The kit with the designation F3-2400C10Q-16GTX consists of four modules, each with a capacity of four gigabytes. The effective memory frequency of 2400 MHz is achieved at latencies of CL 10-12-12-31 and requires a voltage of 1.65 volts for operation. The memory is commercially available for prices starting from 152 euros (as of 20.04.2013).
|Effective Memory Clock||2400 MHz|
|Package Size||Four modules with 4 gigabytes each|
|Operating Voltage||1,65 volts|
|Buying Source||starting from 167 at Amazon|
|Manufacturer Link||G.Skill Product Page|
At least on paper, the memory kit is quite impressive. The high guaranteed clock speed at decent latencies is definately something, but unfortunately the price puts the kit only in mid-table among the competition. We will have to wait for the performance check to see whether the price-performance ratio is as positive as the specifications.
There is little change in the design: the quite massive heatspreader bears a red and black color combination with a slight glitter effect in the red portion. The black side parts wear large stickers with descriptions and technical data, the upper part consists of a red jagged ridge. Apparently, G.Skill has taken the criticism seriously: the mid-part of the ridge is now flatted, enabling for a simpler installation, the rest of the ridge was slightly rounded, and the sharp ridge was removed after complaints.
The only slight criticism that remains is the overall height of 54 mm, granted, not the highest; but some combinations of cooler and mainboard, this is certainly too high. In this respect, G.Skill came up with a little trick: it is possible to loosen two small screws and push down the red crest from the heatspreader. This way, and losing only a bit of optical fancy, the height decreases by as much as 14 mm, making for a total height of around 40 mm, a very good idea.
A look at the SPD shows the following:
At first glance, in this area there is no reason for complaints as well: G.Skill provides the appropriate settings for all major clock speed steps, and for maximum clock, we find the usual XMP profile. CPU-Z yields the wrong timings, both XMP profiles are created for 2400 MHz at CL 10-12-12-31. As is customary in this sector, the low clock frequencies are provided with wary settings in latencies for maximum stability, even if the resulting performance is not necessarily optimal.

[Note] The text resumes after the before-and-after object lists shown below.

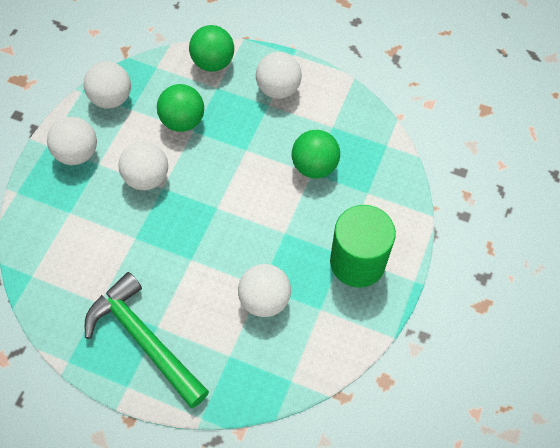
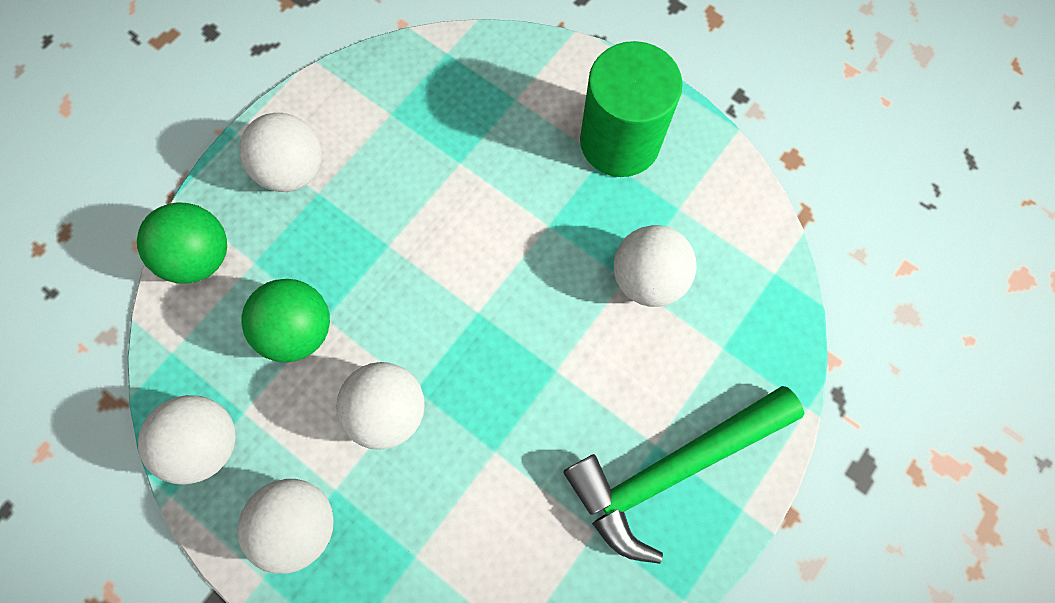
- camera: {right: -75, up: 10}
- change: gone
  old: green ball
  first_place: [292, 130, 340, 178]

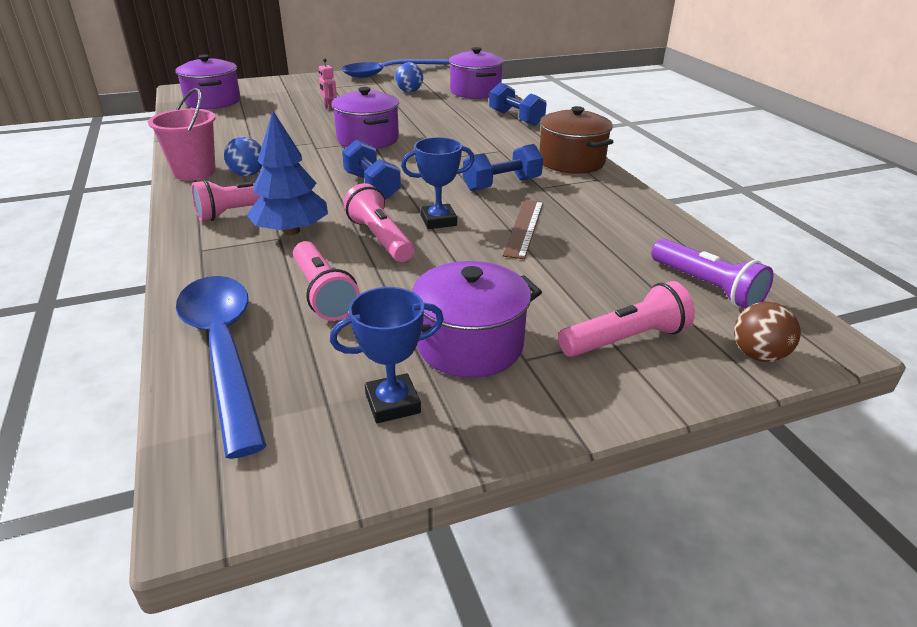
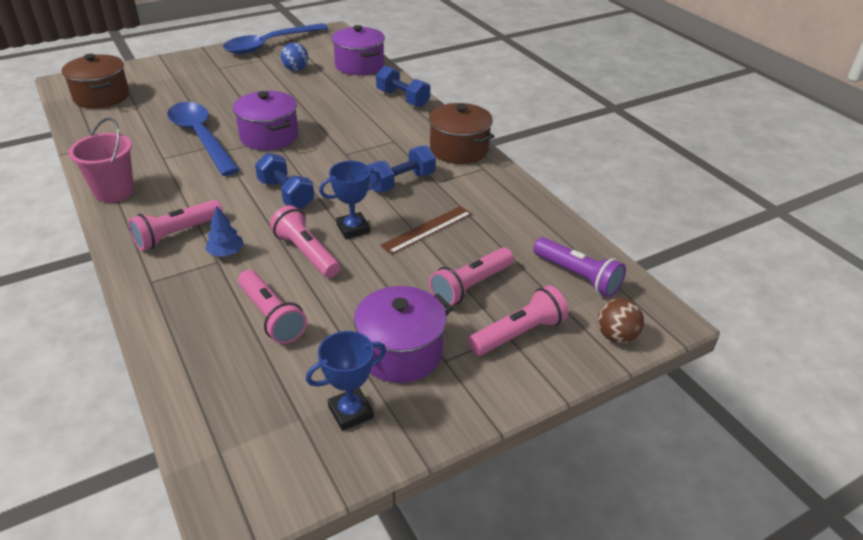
- camera: {right: -10, up: 5}
- change: repainted
  old: purple pot
  new: brown pot
  first_place: [175, 55, 241, 109]
  second_place: [62, 54, 129, 109]
- change: gone
  old: pink robot
  first_place: [319, 58, 337, 110]
- change: scaled
  old: blue tree
  first_place: [247, 111, 328, 235]
  second_place: [205, 206, 244, 257]
  factor: 0.54
- change: gone
  old: blue ball
  first_place: [224, 137, 263, 176]
- change: rotated
  old: brown ruler
  first_place: [503, 200, 543, 259]
  second_place: [380, 206, 472, 255]
  degrees: 45
- change: shifted
  old: blue spoon
  first_place: [176, 276, 267, 459]
  second_place: [167, 102, 240, 176]
- change: new
  new: pink flashlight
  second_place: [429, 248, 514, 306]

However, the practical test showed some problems. The XMP profile was correctly started by the motherboard, but the Subtimings were not correctly applied, regardless of which of the two profiles we used. Our testing system seems to be not entirely compatible with the programming of the memory. By manual adjustment, we were then able to run benchmarks benchen with the designated timings.